Mann wegen versuchten Mordes in Kärnten vor Gericht
Am Abend des 3. August war es in einer Wohnung in Klagenfurt zu der Bluttat gekommen. Gemeinsam mit einem Freund, einem 24-jährigen Syrer, habe der Angeklagte mehrere Bier und eine Flasche Whiskey getrunken. Schließlich, so die Anklage, sei eine Freundin der beiden in die Wohnung gekommen, wollte aber nach kurzer Zeit wieder gehen, weil der 32-Jährige bereits "betrunken und unruhig" gewesen sei.
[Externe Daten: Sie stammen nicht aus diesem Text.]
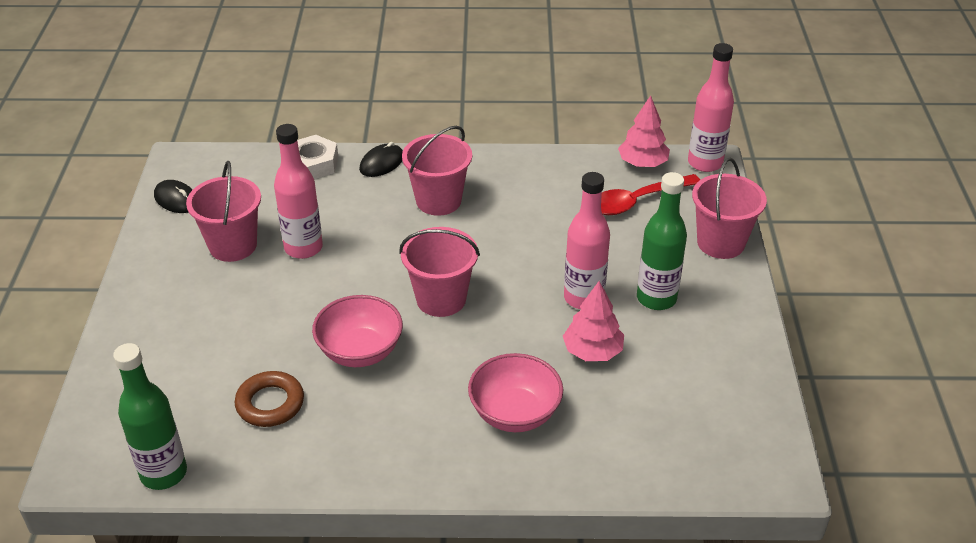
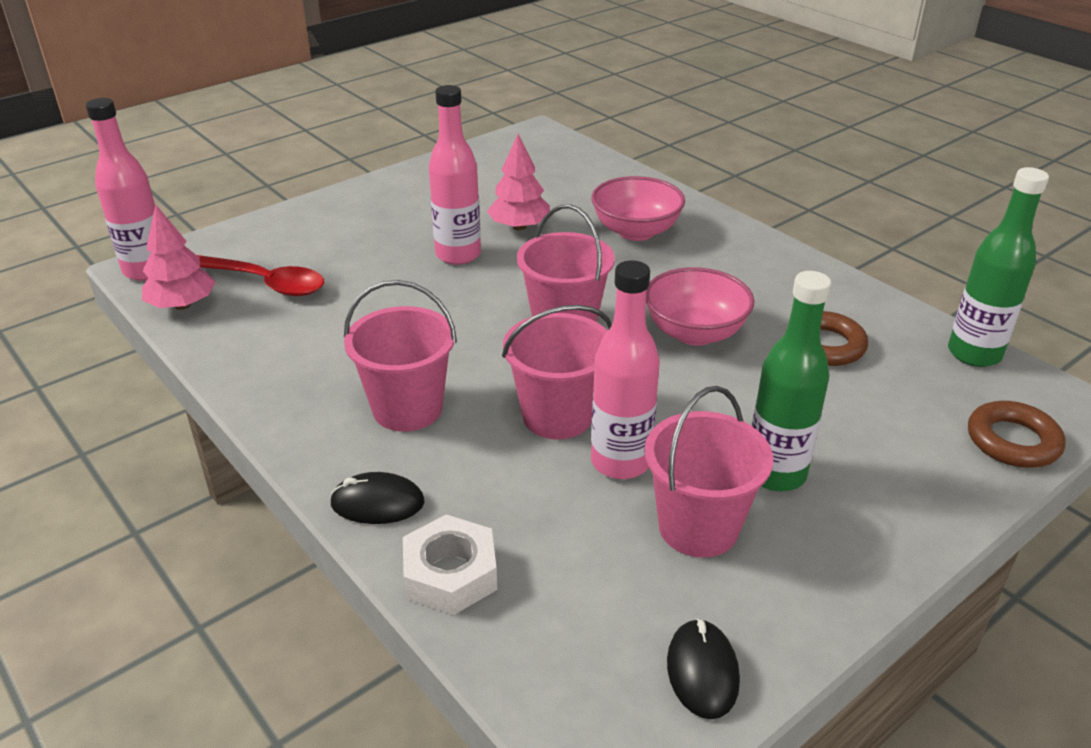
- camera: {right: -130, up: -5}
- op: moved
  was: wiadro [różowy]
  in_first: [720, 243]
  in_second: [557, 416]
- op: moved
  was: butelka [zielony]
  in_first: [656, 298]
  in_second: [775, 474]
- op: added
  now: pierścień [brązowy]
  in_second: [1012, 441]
Als sie wieder weg war, habe der 32-jährige - auch wegen Körperverletzung mit einem Messer vorbestrafte - Mann ein Messer ergriffen und auf den 24-Jährigen eingestochen. Ein Stich traf die Leber des Opfers, was einen starken Blutverlust zur Folge hatte. Der 24-Jährige schaffte es noch, sich auf die Straße zu schleppen und um Hilfe zu rufen, bevor er zusammenbrach.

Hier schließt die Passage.